I’ve spent the past seven days hiking up creek lines, scrambling up and down boulders. Hating the heat then loving the heat. Hating the wind then being thankful for its breeze. Wishing for my own bed, now wishing to never leave. Its beautiful.
I’m almost content. “Almost?” I imagine the response. One of my least favourite emotions surfaces at times. Envy. This emotion makes my skin crawl, the one that I just want to shake off me, yuck, get it away. But like any emotion, the more you fight it the greater the hold. So I sit with this emotion, let the waves of it wash over me.
The thought of what ive missed out on over these past couple of listless years. What will I miss out on in the coming years? Whats everyone else doing and how do i stack up? Will i be left behind? I feel my heart beat pound. And then, I look up. I see the transparent cloth of the milkyway thrown across the sky. The dark emu lies down above me.


Trekking up and down the Pilbara looked something like this.

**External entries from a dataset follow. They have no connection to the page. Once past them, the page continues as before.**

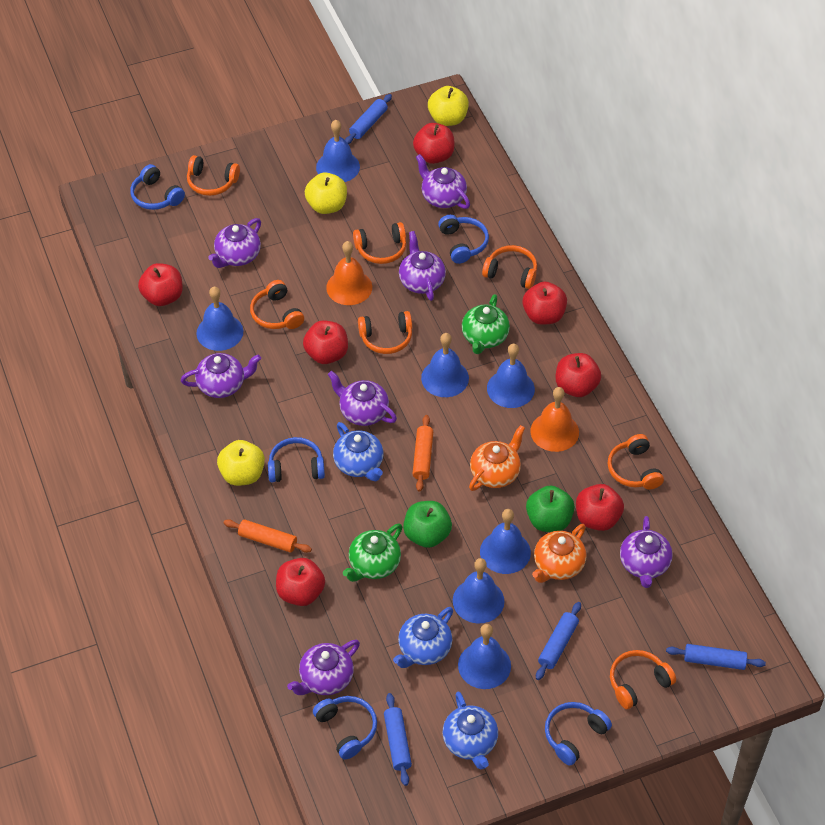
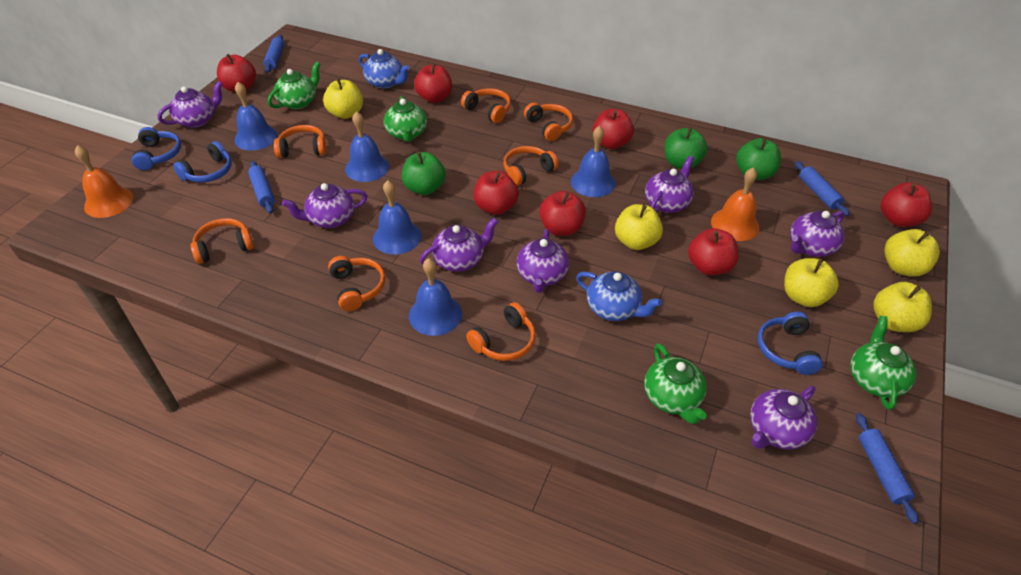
blue bell: 7 -> 5
blue headphones: 5 -> 3
blue teapot: 3 -> 2
green apple: 2 -> 3
green teapot: 2 -> 4
orange rolling pin: 2 -> 0
orange teapot: 2 -> 0
yellow apple: 3 -> 5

I think of my story, the life of me. What will it say? I realise that at this very moment it will tell of the opportunity I had to immerse myself in one of the most unique environments in the world. It will tell of how “she spent weeks under the Pilbara sky” and how “the day she walked up and down the rocky gorges for an unsuccessful whim was challenging”. It will describe the metamorphosis of my legs from jelly on day one to concrete on day seven, and that “she certainly doubted her ability to adapt to the conditions”. Maybe it will note that on the final day she realised that she could do it with ease, and that all her worries at the start were inconsequential. It will say another layer was peeled back that day, and that she became closer to feeling content.





Top left to bottom right: Unknown, spinifex pigeon (Geophaps plumifera), diamond dove (Geopelia cuneata), galah (Eolophus roseicapillus), grey shrike-thrush (Colluricincla harmonica). But a fraction of the plethora of birds on display throughout the Pilbara.
With a long exhale i close my eyes. I listen to the insects chirping away, honing in on their melody rather than the drone of the generator. Another winged insect flies overhead but I’m safe here underneath my mesh. Once more, gratitude washes over me and I feel silly for not being grateful for what’s in front of me right now. After slapping the mosquito that just drew blood, I pull the sheet over me. It’s too warm for the quilt. I roll onto my side and near instantly, float away into the dreamscape. Goodnight Pilbara, I think to myself. I’ll see you tomorrow.